New cloud gaming tech from MIT and Microsoft keeps video and audio in sync
Researchers have developed a new cloud gaming system that uses low-level white noise to accurately synchronize separated audio and video streams. The unique approach let gamers see and hear things at the right time, even with poor microphone quality or in the presence of background noise.
Cloud gaming really took off when COVID-19 entered the world stage, and many of us were required to stay home. According to Statista, the number of global users in 2019 was 45.9 million; so far, in 2023, users total 295 million.
In a typical cloud gaming setup, a server receives gaming inputs and audio chat streams from gaming accessories such as controllers and headsets. In response, it simultaneously generates two separate media streams for the player. The first is a game-screen stream comprising game audio and video intended for a screen device such as a TV or tablet. The second is a game-accessory stream intended for controllers and gaming audio headsets, comprising game audio mixed with chat from fellow players and haptic feedback such as controller vibrations.
These two streams are usually conveyed over separate networks, which can lead to a lack of synchronization – inter-stream delay – between the two, resulting in video lag, a sluggish haptic response, and a poor gaming experience. Researchers from MIT teamed up with Microsoft Research to develop Ekho, a system that uses a unique technique to address inter-stream delay. They’ll present a paper describing their system at the 2023 ACM Special Interest Group on Data Communication (SIGCOMM) conference at Columbia University, New York City, from the 10th to the 14th of September.
The researchers began by looking at the problem at the heart of inter-stream delay: clock synchronization.
“If the controller and the screen could look at their watches and at the same time see the same thing, then we could synchronize everything to the clock,” said Pouya Hamadanian, lead author of the paper. “But a lot of theoretical work on clock synchronization shows that there are certain bounds you can never overcome.”
A common method of addressing clock synchronization issues is ping-pong messaging, where a device sends a ping message to the server, which responds with a pong; the time it takes for the message’s round trip is used to calculate network latency. However, this method can be unreliable because it may take more time for the message to reach the server than it does for the return message. The researchers say that humans can perceive inter-stream delay once it reaches 10 ms.
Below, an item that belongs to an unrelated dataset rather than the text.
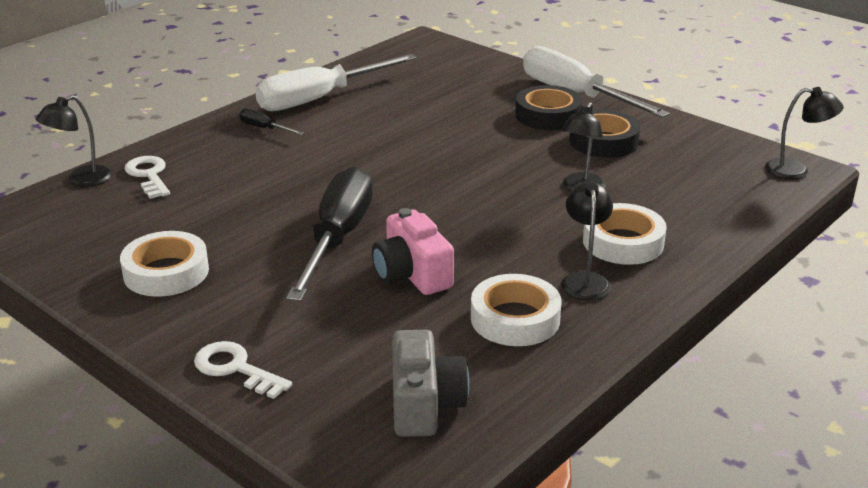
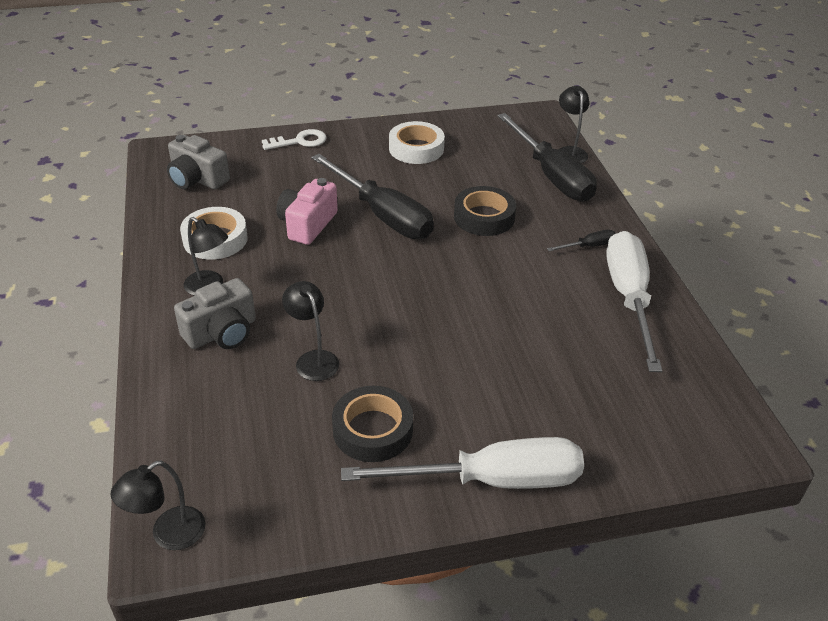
camera: 125 degrees right, 10 degrees up
(149, 175) = (551, 176): white key -> black screwdriver
(412, 274) = (307, 224): pink camera -> pink camera turned 75 degrees counterclockwise
(548, 115) = (463, 426): black tape -> black tape (484, 217)
(623, 242) = (222, 332): white tape -> grey camera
“So, if something happens on the screen, we want it to happen within 10 milliseconds on the controller, as well,” Hamadanian said.
To improve synchronization, they designed Ekho to add ‘pseudo-noise’ – low-volume white noise inaudible to humans – to the game audio before it’s streamed to the player’s screen. The Ekho-Estimator module adds identical sequences of pseudo-noise to the game audio; then, when it receives recorded game audio from the controller, it listens for the sequences and tries to line up the streams. The Ekho-Estimator sends that information to the Ekho-Compensator module, which either skips a few milliseconds of sound or adds a few milliseconds of silence to the game audio sent by the server to synchronize the streams.
When the researchers tested the Ekho system on real cloud streaming sessions, they found that it could calculate inter-stream delay with sub-millisecond accuracy. Even when microphone quality was poor or background noise was picked up, 86.6% of the time, Ekho limited inter-stream delay to less than 10 ms.
“The traditional way of doing this, which involves trying to measure the synchronization error using the underlying network, the errors are significantly larger,” said Krishna Chintalapudi, one of the paper’s co-authors. “When we started this project, we weren’t sure whether this could even be done. But the accuracy we can get down to with Ekho, at sub-millisecond levels, it is unheard of.”
Encouraged by their findings, the researchers plan to see how Ekho performs synchronizing five controllers to the same screen device. At the moment, because Ekho was designed for use in cloud gaming, its range is limited. Future work may be geared towards improving the system’s range so that it can be used over longer distances.
“Using inaudible white noise as a sort of ‘timekeeper’ is a great example of how out-of-the-box thinking can produce unexpected results,” said Mohammad Alizadeh, a co-author of the study. “The technique could improve user experience, not just in cloud gaming but potentially in any multidevice streaming scenario.”